# Paley-Zygmund and Inconsistent Estimators

Cosma Shalizi was kind enough to share a proof that non-vanishing variances implies inconsistent estimators, related to my previous post on spectral density estimators^{1}. The proof is quite nice, and like many results in mathematical statistics, involves an inequality. Since a cursory Google search doesn't reveal this result, I post it here for future Googlers.

We start by noting the Paley-Zygmund inequality, a 'second moment' counterpart to Markov's inequality:

Theorem:(Paley-Zygmund) Let \(X\) be a non-negative random variable with finite mean \(m = E[X]\) and variance \(v = \text{Var}(X)\). Then for any \(a \in (0, 1)\), we have that

\[P(X \geq a m) \geq (1 - a)^{2} \frac{m^{2}}{m^{2} + v}.\]

We're interested in showing: if \(\text{Var}\left(\hat{\theta}\right)\) is non-vanishing, then \(\hat{\theta}\) is *not* a consistent estimator of \(\theta\). Consistency^{2} of an estimator is another name for convergence in probability. To show convergence in probability, we'd need to show that for all \(\epsilon > 0\), \[ P\left(\left|\hat{\theta}_{n} - \theta\right| > \epsilon\right) \xrightarrow{n \to \infty} 0.\] Thus, to show that the estimator isn't consistent, it is sufficient to find a single \(\epsilon > 0\) such that we don't converge to 0. To do so, take \(X = (\hat{\theta}_{n} - \theta)^{2}\). This is clearly greater than or equal to zero, so we can apply the Zygmund-Paley inequality. Substituting into the inequality, we see \[P\left(\left(\hat{\theta}_{n} - \theta\right)^{2} \geq a m\right) \geq (1 - a)^{2} \frac{m^{2}}{m^{2} + v}\] where \[m = E\left[\left(\hat{\theta}_{n} - \theta\right)^{2}\right] = \text{MSE}\left(\hat{\theta}_{n}\right) = \text{Var}\left(\hat{\theta}_{n}\right) + \left\{ \text{Bias}\left(\hat{\theta}_{n}\right)\right\}^{2}\] and \[ v = \text{Var}\left(\left(\hat{\theta}_{n} - \theta\right)^{2}\right).\] If we assume the estimator is asymptotically unbiased, then \(m\) reduces to the variance of \(\hat{\theta}_{n}\).
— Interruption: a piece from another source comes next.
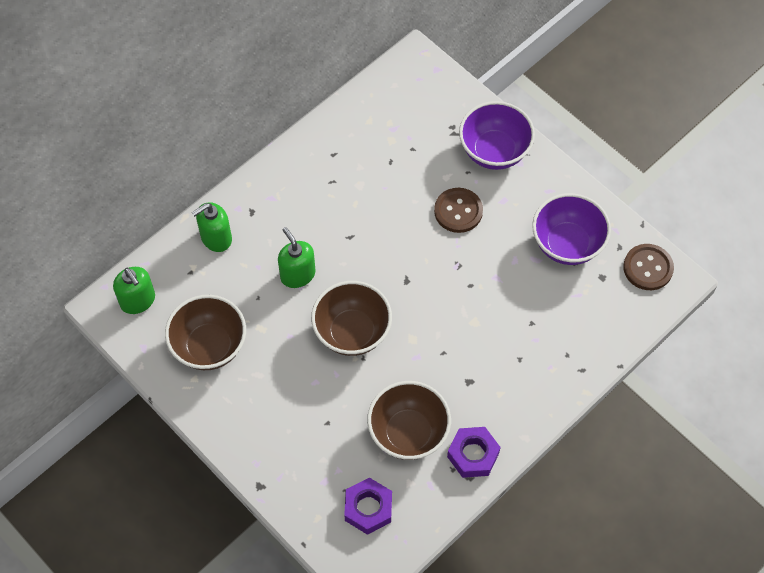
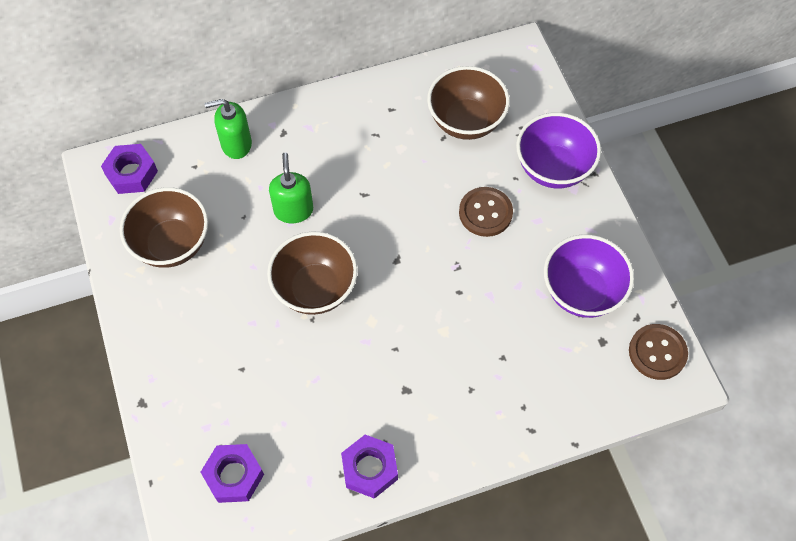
camera: 25 degrees right, 0 degrees up
(138, 301) = (131, 173): green soap dispenser -> purple nut
(408, 433) = (316, 416): brown bowl -> brown bowl (466, 121)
Next, we choose a particular value for \(a\), say \(a = 1/2\). Substituting, \[P\left(\left(\hat{\theta}_{n} - \theta\right)^{2} \geq \frac{1}{2} m\right) \geq \frac{1}{4} \frac{m^{2}}{m^{2} + v}.\] Finally, note that \[ \left\{ \omega : \left(\hat{\theta}_{n} - \theta\right)^{2} \geq \frac{1}{2} m\right\} = \left\{ \omega : \left|\hat{\theta}_{n} - \theta\right| \geq \sqrt{\frac{1}{2} m}\right\}.\]

Let \(m'\) be the limiting (non-zero) variance of \(\hat{\theta}\). Then for any \(\epsilon_{m'}\) we choose such that \[ \epsilon_{m'} \leq \sqrt{\frac{1}{2} m'},\] we see that \[ P\left(\left|\hat{\theta}_{n} - \theta\right| > \epsilon_{m'}\right) \geq P\left(\left(\hat{\theta}_{n} - \theta\right)^{2} \geq \frac{1}{2} m\right) \geq \frac{1}{4} \frac{m^{2}}{m^{2} + v} \geq 0\] and thus \[ P\left(\left|\hat{\theta}_{n} - \theta\right| > \epsilon_{m'}\right) \not\to 0. \] Thus, we have a found an \(\epsilon > 0\) such that the probability does not converge to 0, and \(\hat{\theta}_{n}\) must be inconsistent.
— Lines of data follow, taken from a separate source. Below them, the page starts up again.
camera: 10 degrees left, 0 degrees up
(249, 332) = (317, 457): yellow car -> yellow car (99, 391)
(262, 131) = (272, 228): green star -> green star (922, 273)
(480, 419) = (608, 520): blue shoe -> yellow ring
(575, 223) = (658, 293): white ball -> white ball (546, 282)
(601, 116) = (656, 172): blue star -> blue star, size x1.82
Which, admittedly, was posted

*ages*ago. I promise I'll post more frequently.↩Well,

*weak*consistency. Strong consistency is about convergence to the correct answer almost surely. There is also mean-square consistency, which is a form of convergence in quadratic mean. Have I mentioned that good statistics requires a great deal of analysis?↩